Reputation: 935
I am using lasso
function in matlab 2013a. It works as follows:
X = randn(100,5);
r = [0;2;0;-3;0];
Y = X*r + randn(100,1)*.1;
%Construct the lasso fit using ten-fold cross validation. Include the FitInfo
%output so you can plot the result.
[B FitInfo] = lasso(X,Y,'CV',10); %B is a p-by-L matrix, where p is the %number of predictors (columns) in X, and L is the number of Lambda values
%Plot the cross-validated fits.
lassoPlot(B,FitInfo,'PlotType','CV');
The green circle and dashed line locate the Lambda with minimal cross-validation error. The blue circle and dashed line locate the point with minimal cross-validation error plus one standard deviation.
So what I understand is that the green circle corresponds to the best value of lambda which minimizes the error. But how I can find "automatically" (without need of drawing the figure) the vector B which corresponds to the value of lambda shown as green circle in the figure?.

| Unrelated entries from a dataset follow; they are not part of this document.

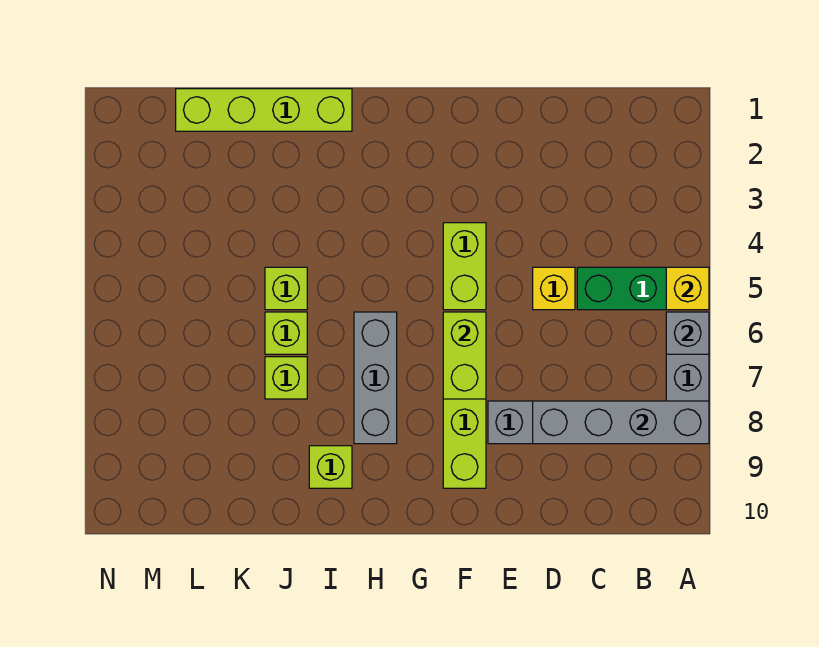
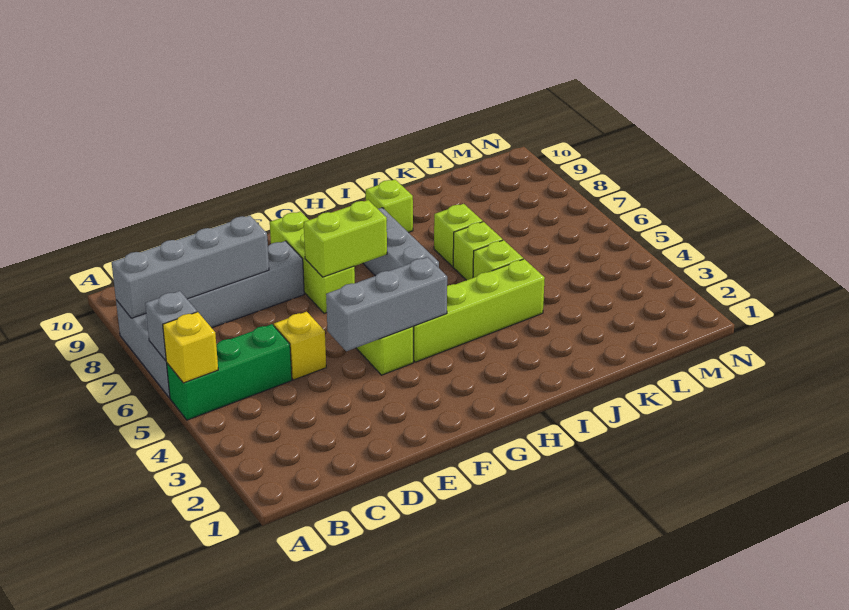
none -> grey brick E4:G4 level 2
lime brick F6:F7 level 2 -> lime brick F7:G7 level 2
lime brick I1:L1 level 1 -> lime brick G4:J4 level 1

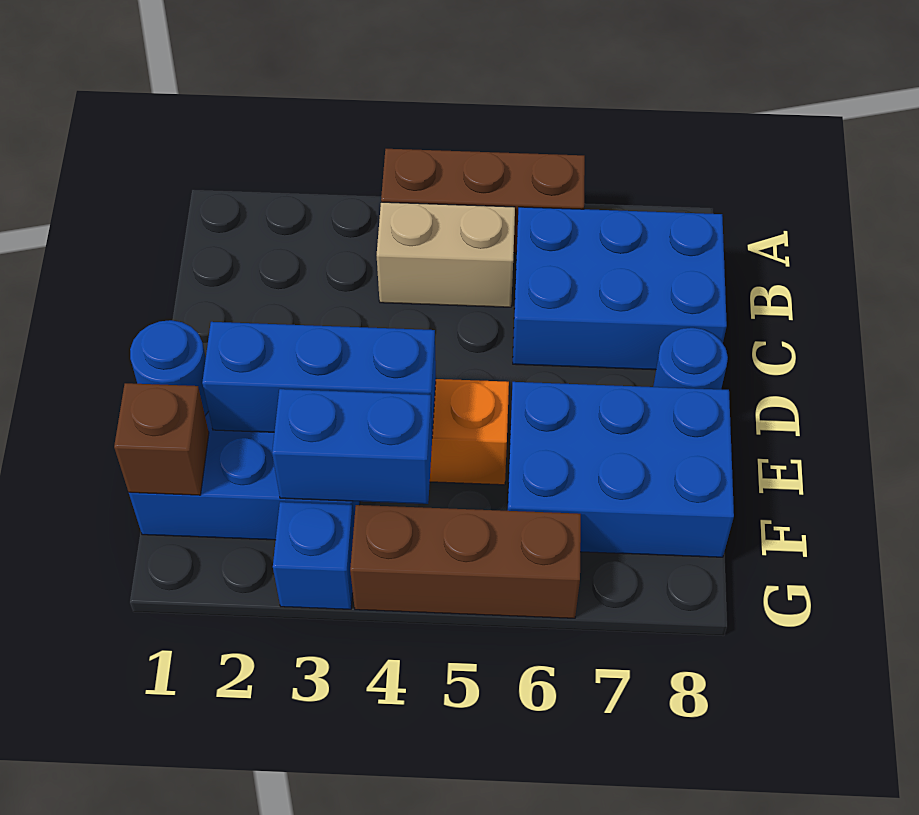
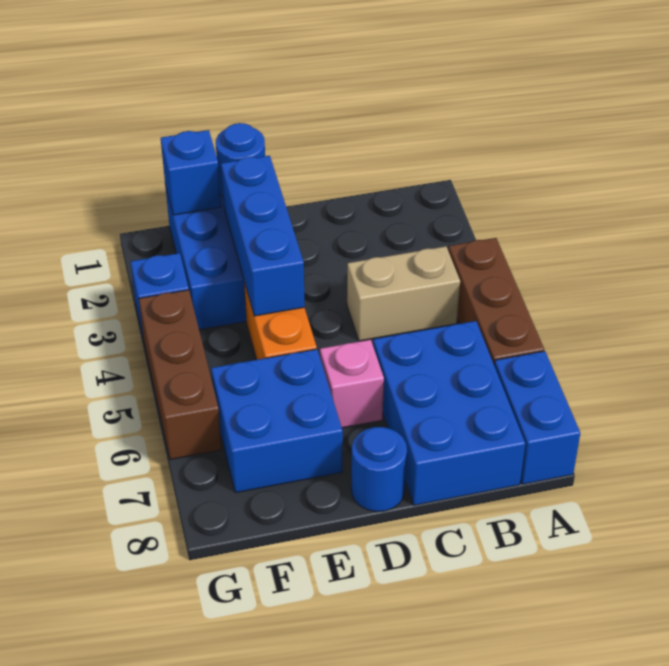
tan brick B4:B5 level 1 -> tan brick B4:C4 level 1
none -> pink brick D6 level 1
blue brick E6:F8 level 1 -> blue brick E6:F7 level 1
brown brick F1 level 2 -> blue brick F1 level 2
blue brick F3:F4 level 2 -> blue brick A7:A8 level 1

Any help will be very appreciated!
Upvotes: 0
Views: 5408
Reputation: 18177
According to the documentation it should be in FitInfo.Lambda
, which is a 1xL
vector containing the lambdas. You can probably find it using min(FitInfo.Lambda)
.
If you set the CV
name-value pair to cross validate
, the FitInfo
structure contains additional fields: FitInfo.LambdaMinMSE
which is the exact value you're looking for.
Thanks to @Christina, this is a slightly compacter way of writing it:
bestValue = find(FitInfo.Lambda == FitInfo.LambdaMinMSE)
This will give you the index where the minimum lambda is located in the array L
Upvotes: 1